“I read your blog,” said my fellow gym-member yesterday as we each wiggled into our respective gym clothes in the locker room.
My eyes went wide as I tied my new sneakers. “Oh yeah?” I said as I searched my brain for anything possibly offensive I may have written. It’s my standard reaction anytime I hear that someone I know in real life has found my piece of the internet.
“I think my favorite line,” she said, pulling her shirt over her head, “was ‘the sight of [Billy] walking into a room is followed immediately by the sound of hundreds of panties falling to the floor.’” We both laughed. “What is he, made of chocolate or something?”
“To me he is.”
She zipped up her bag and tossed it on the floor. “You are so in love, it’s disgusting.”
It’s true. I am. It is disgusting. But I can’t help it. In fact, I’m so in love with that man that I spent the better part of yesterday being mad because he chose to spend the previous night playing video games instead of hanging out with me. Because that’s totally justified, right? Being mad because your boyfriend – who spends approximately 98.76% of his very sparse free time with you – decided to actually spend a little bit of that free time on himself?
I thought so – because I needed him, and he chose PS2. That, to me, was reason enough to get all salty and bent out of shape. I relayed my woes to my mother via email, and was met with a response that went a little something like this: Oh, STOP it. He deserves time with himself or his friends. Stop acting like a spoiled kid.
That’s the abridged version of what she wrote, but it really gets the point across. It’s true, I was acting like a brat who didn’t get her way and, therefore, decided to throw a tantrum. And I was totally out of line. And I knew that, even while I was sticking out my lower lip and threatening to stomp my feet. But it didn’t make me any more agreeable.
My reasons, though arguable, all boil down to me loving him. Because, when he’s home, I want to be with him. It doesn’t matter that we’ve spent the last three days attached at the hip, that we spent the better part of his New Year’s Day birthday in bed.
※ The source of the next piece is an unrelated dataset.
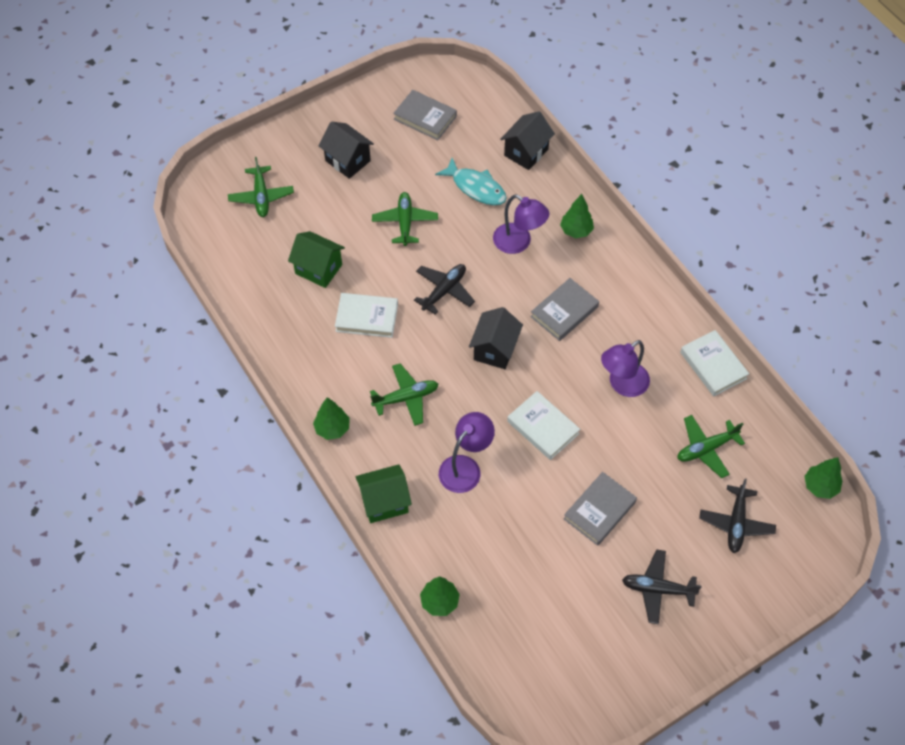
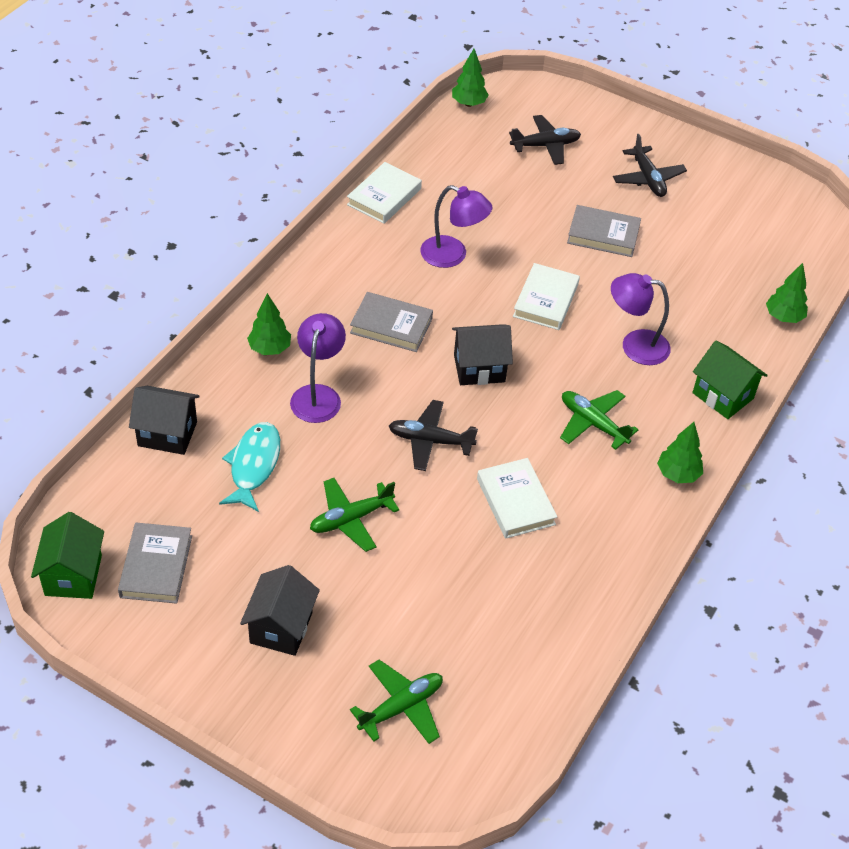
camera: 120 degrees left, 10 degrees down
(318, 269) = (478, 582): green house -> green house (73, 575)
(706, 449) = (483, 180): green plane -> none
It doesn’t matter that we live together, that we talk during the day, that I’ll see him tomorrow. The only thing that matters is that the time he’s choosing to spend a floor away from me is time we could be spending together. And I want to spend it together: Why doesn’t he?
What’s hard to remember is that he works so much. And while I’m visiting my friends, driving around by myself, shopping alone, doing laundry, tooling around on the internet, going to the gym, seeing my family, he’s at work. While I’m marinating in alone time, he’s at work. While I’m fulfilling social obligations, he’s at work. And I’m getting everything I need to get done out of the way before he even thinks about getting in the car to head home. So it’s hard to remember that those things, for him, still need to be tended to: The time with friends, family, himself. The way I see it, from my selfish vantage point, those things have been taken care of already, and I’ve been saving up my day, just waiting, with baited breath and expectant eyes, for him to come home so I can see him.
And, if I had the choice, I’d spend my every second with him. I’d talk to him until his ears bled, until my vocal chords wore thin and snapped. Because I want to share all of me with him: From the start of my day to the fuzzy end. I want him to know it all. And I want him to want to know it all.
And, usually, he does. But, sometimes, he just wants to relax. He wants to spend most of his time with me, but sometimes, he needs time alone. And I know it, I do.
But it’s hard to remember that when I get giddy with the sound of his footsteps downstairs; When all I want to do is curl up in his tired, warm arms. I’m childish in my excitement to see him, so why wouldn’t I be childish in my reaction to not seeing him?
So, yeah, he must be made of chocolate.